I make three pleas to the House. Although it would be tremendous news if a large number of Conservative Members, or even if one or two, joined us in the Lobby this evening, we should not raise our hopes too high. When we were in government, it was almost a capital offence to vote with the Opposition on such motions.
No, I shall accept the plea of the Chair for brevity as 50 Members wish to speak.
There has been a cross-Bench appeal today to the Backbench Business Committee, which you used to chair with distinction, Madam Deputy Speaker, for a debate on this. We could soon have that debate and views could be expressed when Members were not voting on a motion from a particular party. We would then see what this House genuinely believes about these changes. For many Government Members this is a crunch point, although I would make the charge that the Government are wearing lightly the pledge that they made so much of before the election, to such good effect on our Benches during the election and immediately afterwards, that theirs was the party of the strivers.
The Chancellor painted the picture of people on very low wages getting up in the morning and passing the drawn curtains of families on welfare. That was a deadly campaign which had its effect. If I were a low-paid worker, I would have paid some attention to a party that was making a specific pledge to protect strivers. That is why I think there is such unease on the Government Back Benches today. Those on the Treasury Bench may now wear that pledge lightly, but a number of Conservative Members fought an election campaign believing that they were going to be the party that protects strivers.
Maybe today is not the right moment for those Conservative Members to feel able to express that view in the Lobby, but I hope that before long we will have such an opportunity, and the Government will see how seriously some of their own Back Benchers took the pledge that they would be on the side of people on very low wages who, often against their own interest, get up and make a contribution—all too often a very valuable contribution—to our society.
In a statement after the election, the same man who made the plea to the country to accept the Conservatives as the party that protects strivers introduced welfare reforms which are the largest-ever cut in provision for any group, let alone for those in work. In a moment I will pick up the point that the right hon. and learned Member for Rushcliffe made about the timing of that. Maybe tonight will not be the point at which Members cross over, but I hope—this is my first plea—that we will soon have a motion that we own as Back Benchers, in which we can in a civilised way express our views about supporting strivers .
I want to return to the point made by the Prime Minister, which the Minister so ably defended today—an almost impossible brief. I compliment him on that, and I compliment him also on the work that he is doing in the other place with the Cross Benchers, trying to persuade people not to vote as they wish to vote. The crucial piece of information that the Government will not provide is this: of the 3.2 million tax credit claimants who will be, on average, £1,300 a year worse off as a result of these changes, how many will still be worse off at the end of this Parliament, when the Government will have to face the electorate, despite all the welcome changes they are introducing on childcare and so on?
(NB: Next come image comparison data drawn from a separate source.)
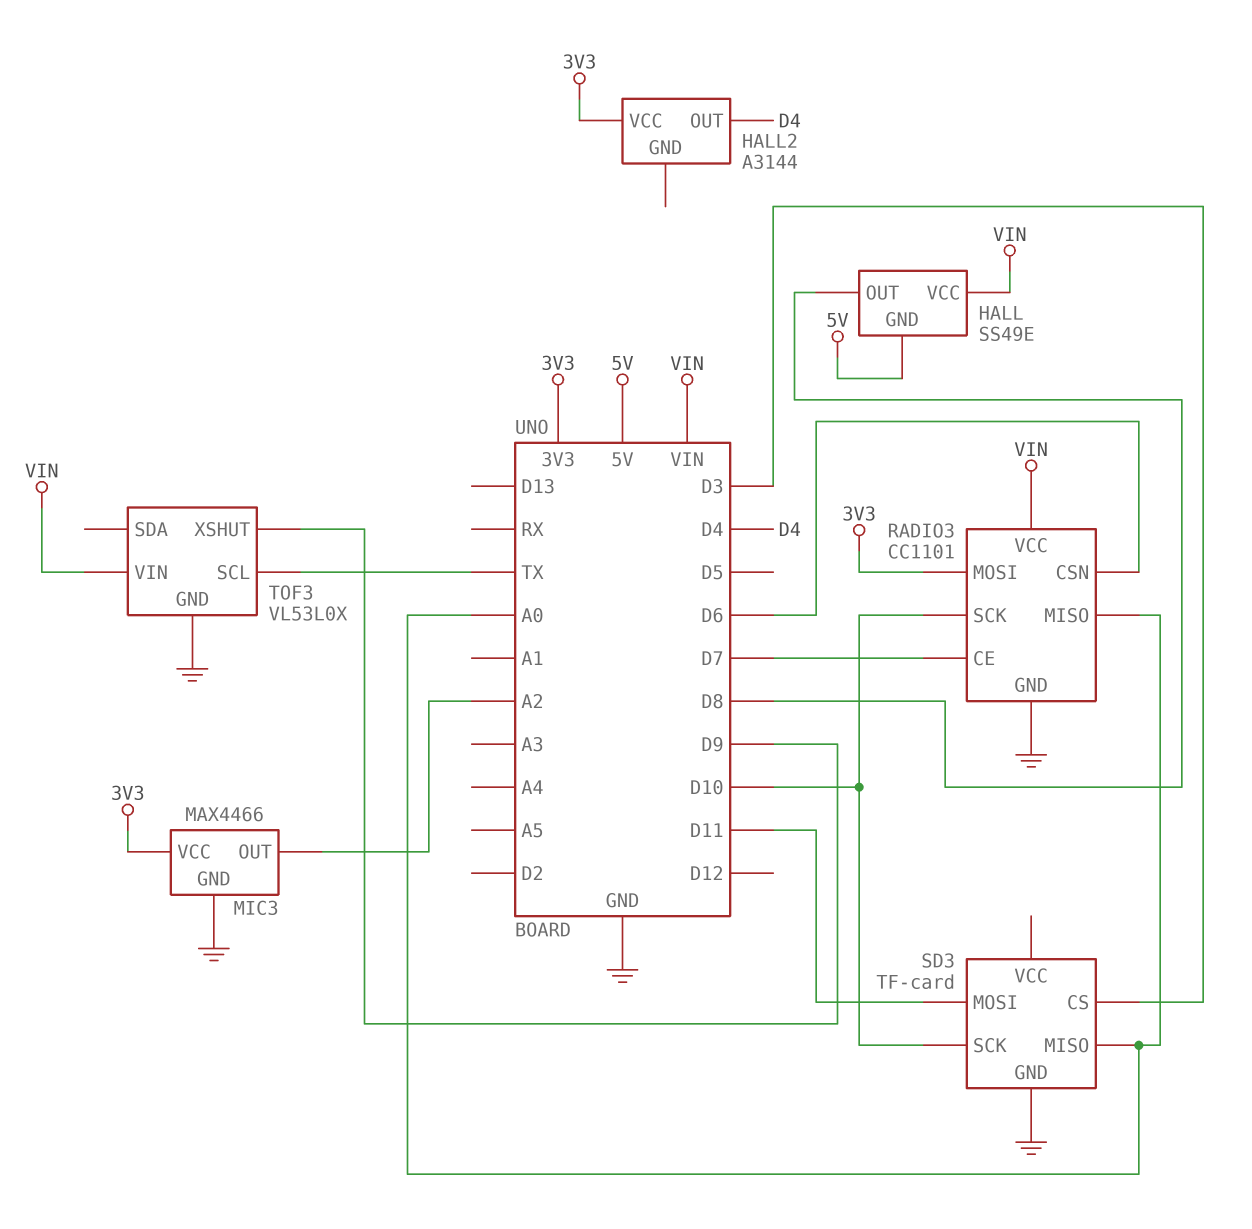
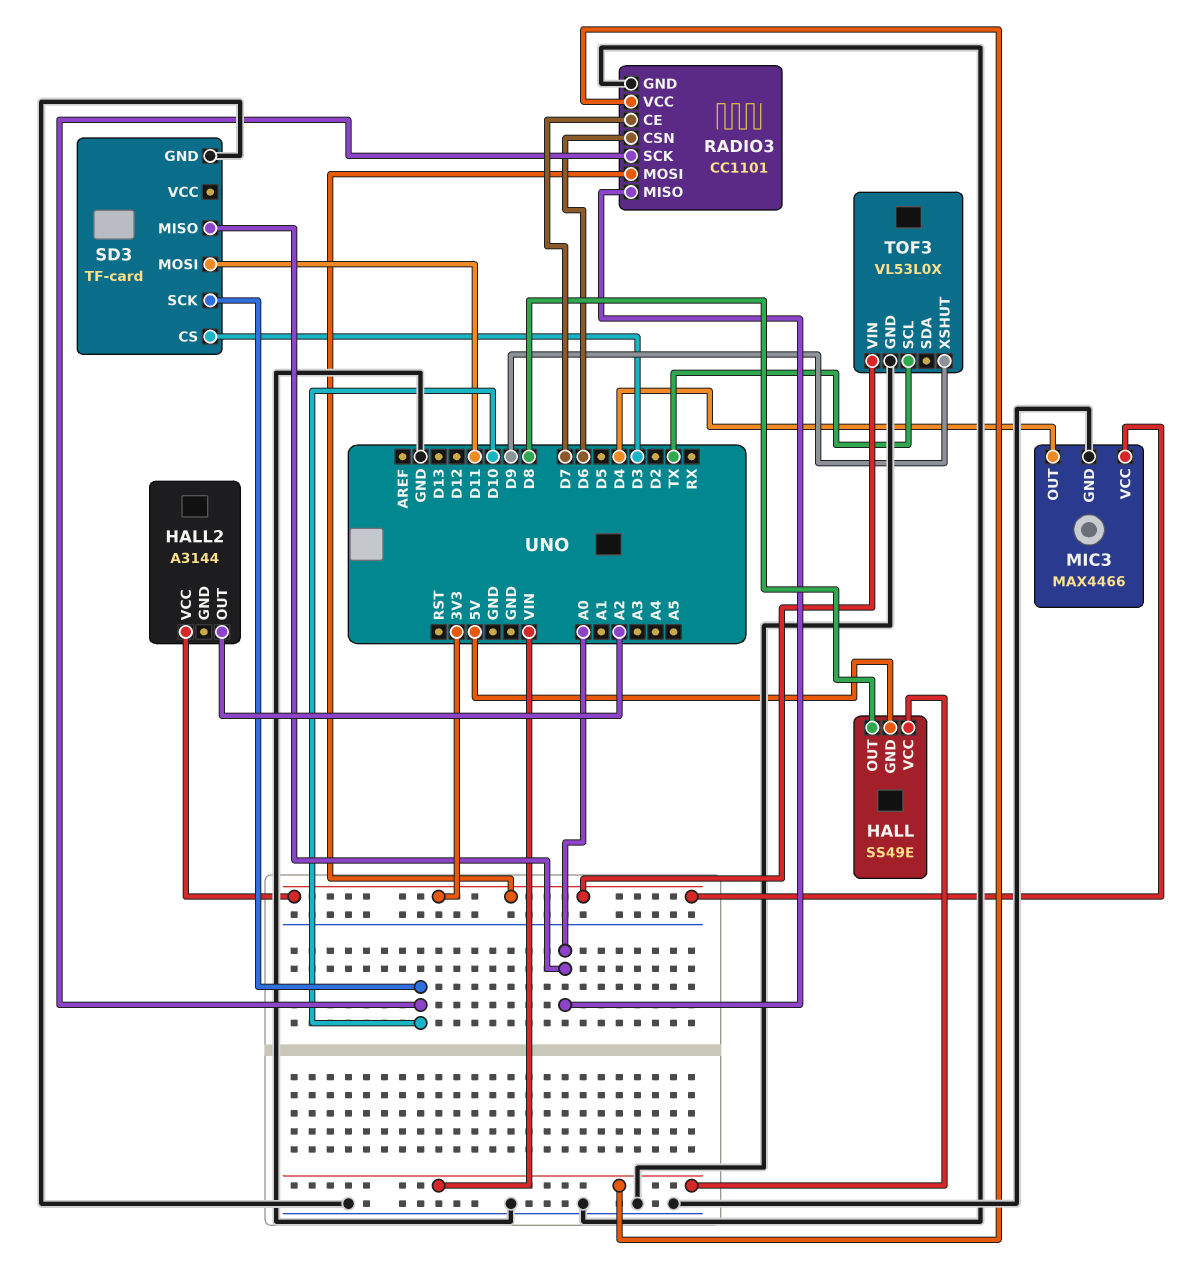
HALL2 pin OUT: D4 -> A2
MIC3 pin OUT: A2 -> D4
TOF3 pin VIN: VIN -> 3V3

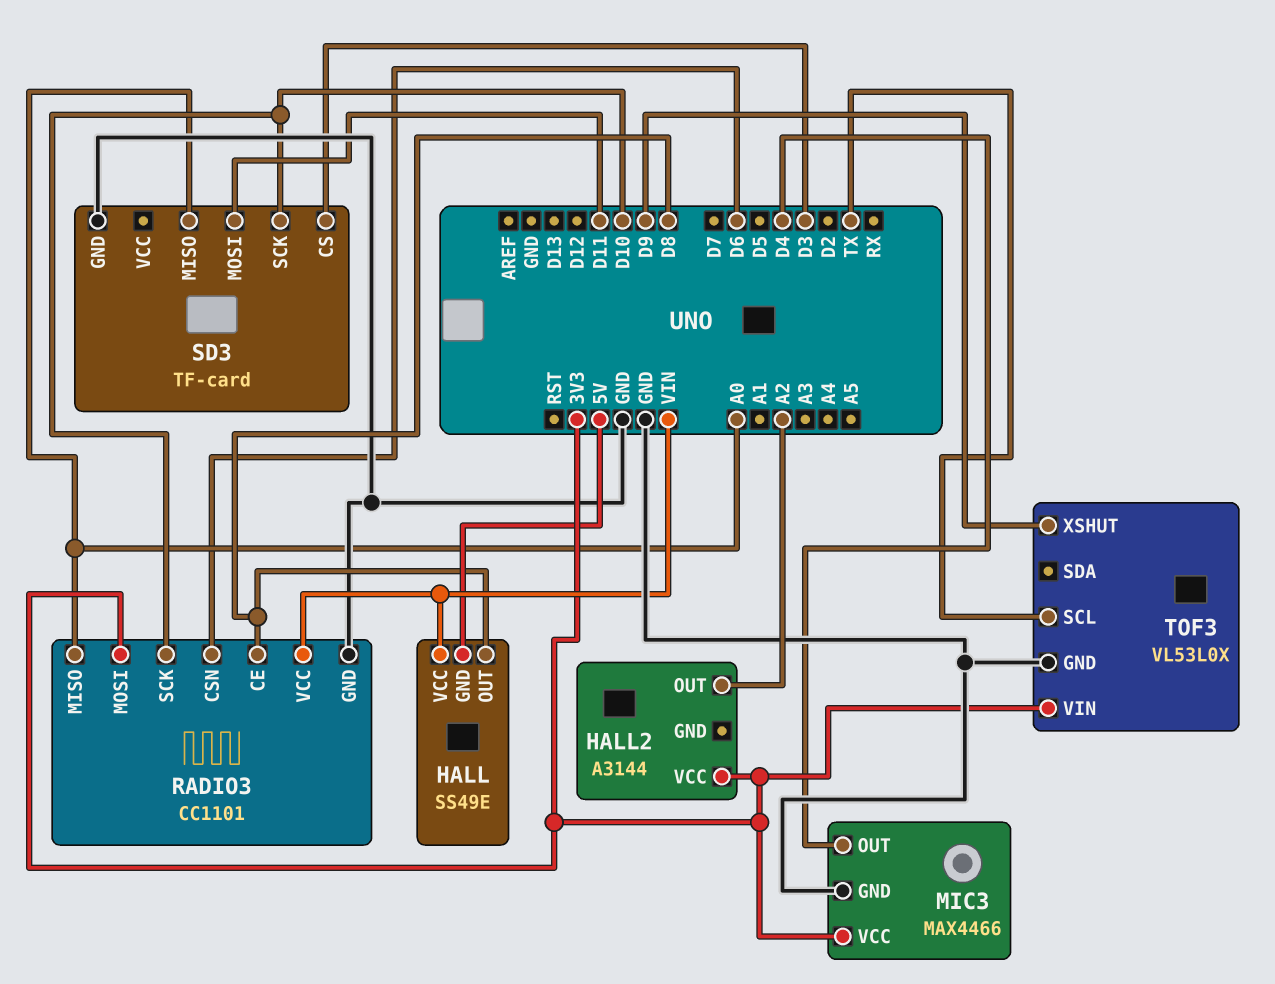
RADIO3 pin CE: D7 -> D8

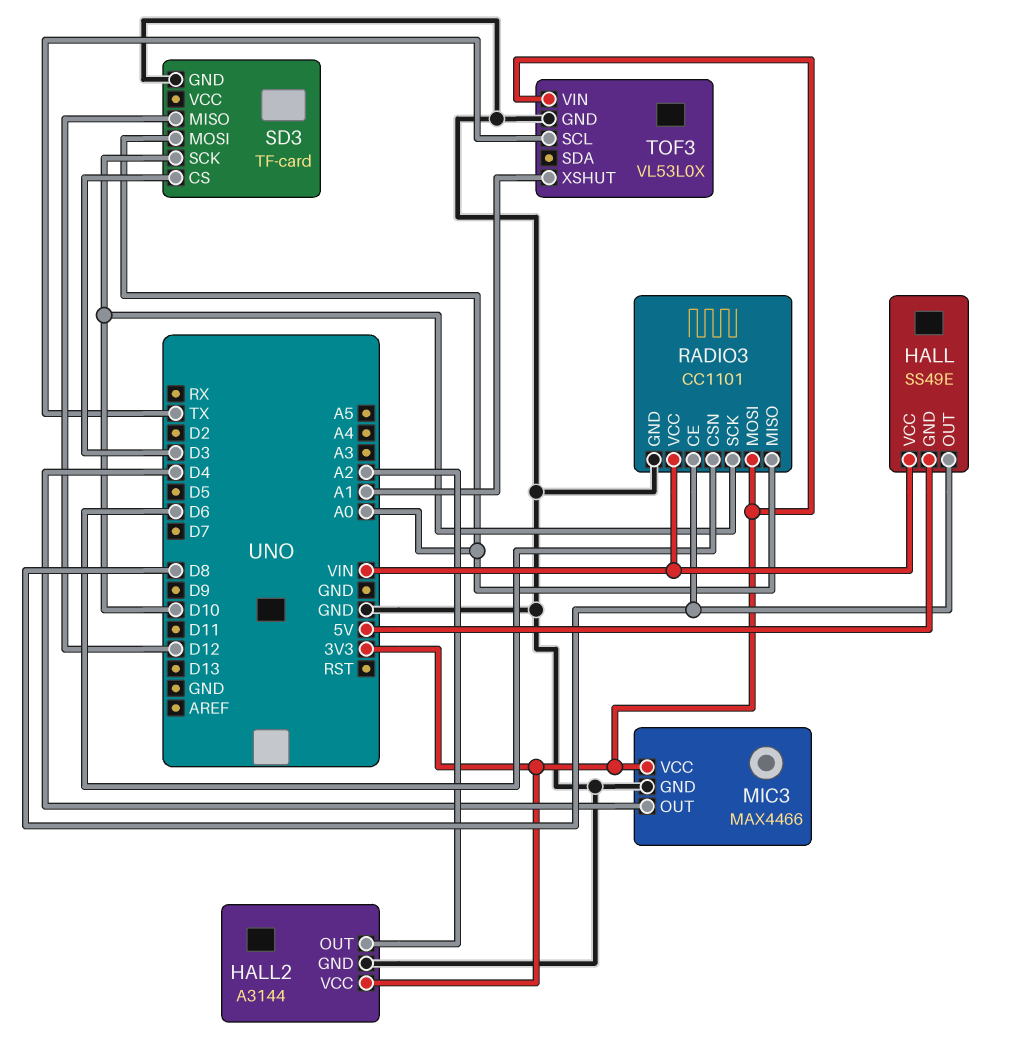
HALL2 pin GND: none -> GND
SD3 pin MISO: A0 -> D12
SD3 pin MOSI: D11 -> A0
TOF3 pin XSHUT: D9 -> A1

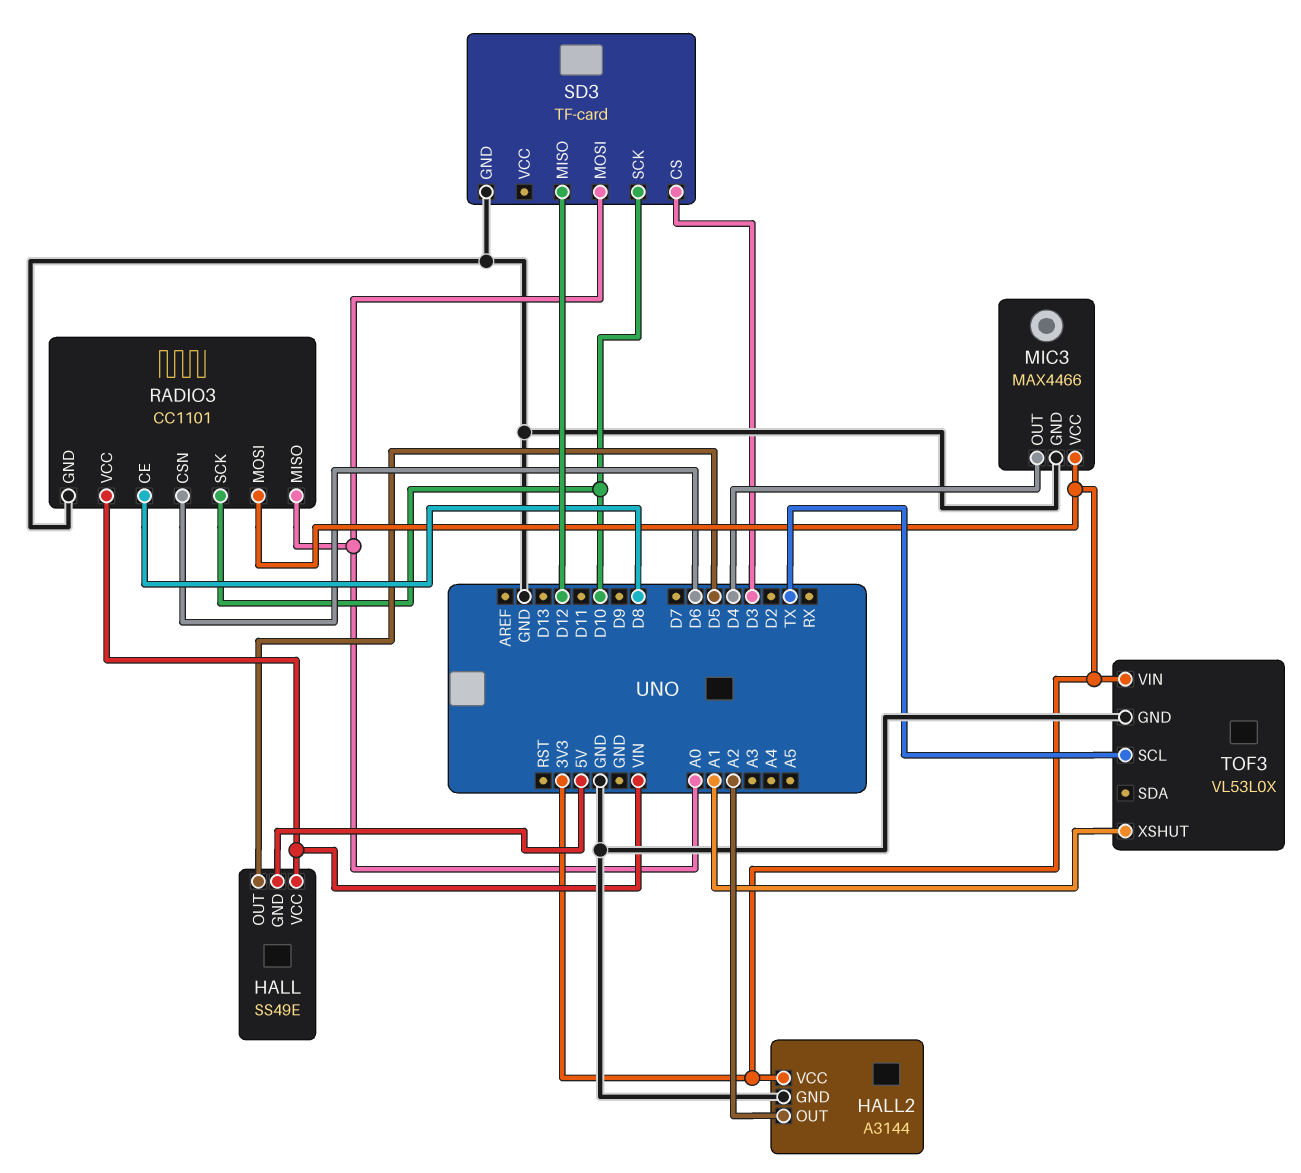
HALL pin OUT: D8 -> D5

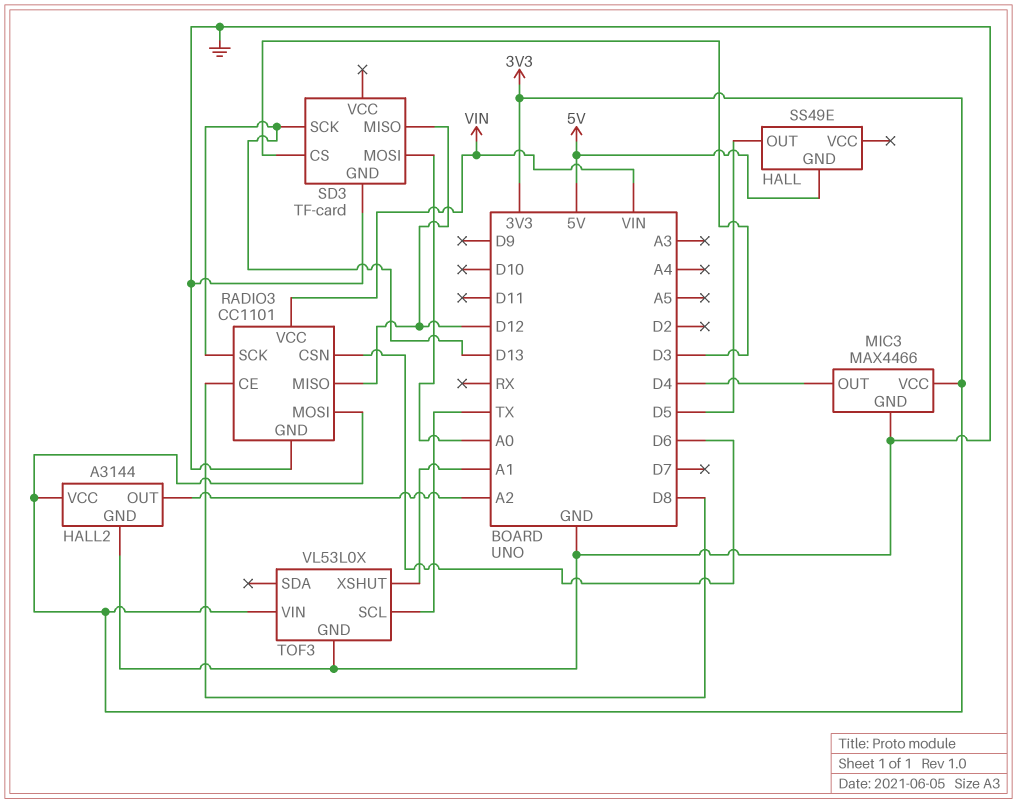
HALL pin VCC: VIN -> none
RADIO3 pin MISO: A0 -> D12
RADIO3 pin SCK: D10 -> D13
SD3 pin SCK: D10 -> D13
Before we have that debate, when people will vote with a seriousness of intent that they might not have today—this is my second plea—will the Government please produce those data so that we will have accuracy, rather than having to rely on the snapshot we have from the figures that they have produced?
The Government are saying that everything will change. We know that many of those who might be better off by the end of this Parliament—one hopes that they will be—might not be in the years towards 2020, but how many will, in fact, still be losing out in 2020, 2019 and 2018, despite the Government’s welcome changes to the national minimum wage? I think that in the long term that has revolutionary implications for how we view welfare, because I agree with the right hon. and learned Member for Rushcliffe that we have lulled ourselves, without fully appreciating it, into using welfare as a way of compensating for the failures of capitalism, and we should not have done so. The pressure should be on employers to raise productivity and pay decent wages.
My third plea will be as brief as my first and second. The Government are holding the line at the moment. When Gordon Brown introduced that ludicrous, vicious little policy of abolishing the 10p tax rate, he did so simply to catch out the then Leader of the Opposition. He threw it in at the very end of his Budget statement so that he could then crow about it, but it would have massively affected some of the poorest people in this country, particularly women workers. The Government were going to hold the line right up until they faced a defeat of the Budget—not a debate like today’s, but the Budget. At that point, all of a sudden the coffers were opened and taxpayers’ money was spat out— almost vomited out—to almost every group bar the 10p group.
I can guarantee that the Government will come forward with “tweaking” measures, as we have already heard them called. I urge Tory Members not to let them get away with tweaking the national insurance or tax thresholds, because many of our constituents who will be worse off as a result of these tax credit changes will not be compensated in any way, let alone fully, if any tweaking is spread over the 30 million of us who work, compared with the 3.2 million who will be made worse off immediately as a result of this move.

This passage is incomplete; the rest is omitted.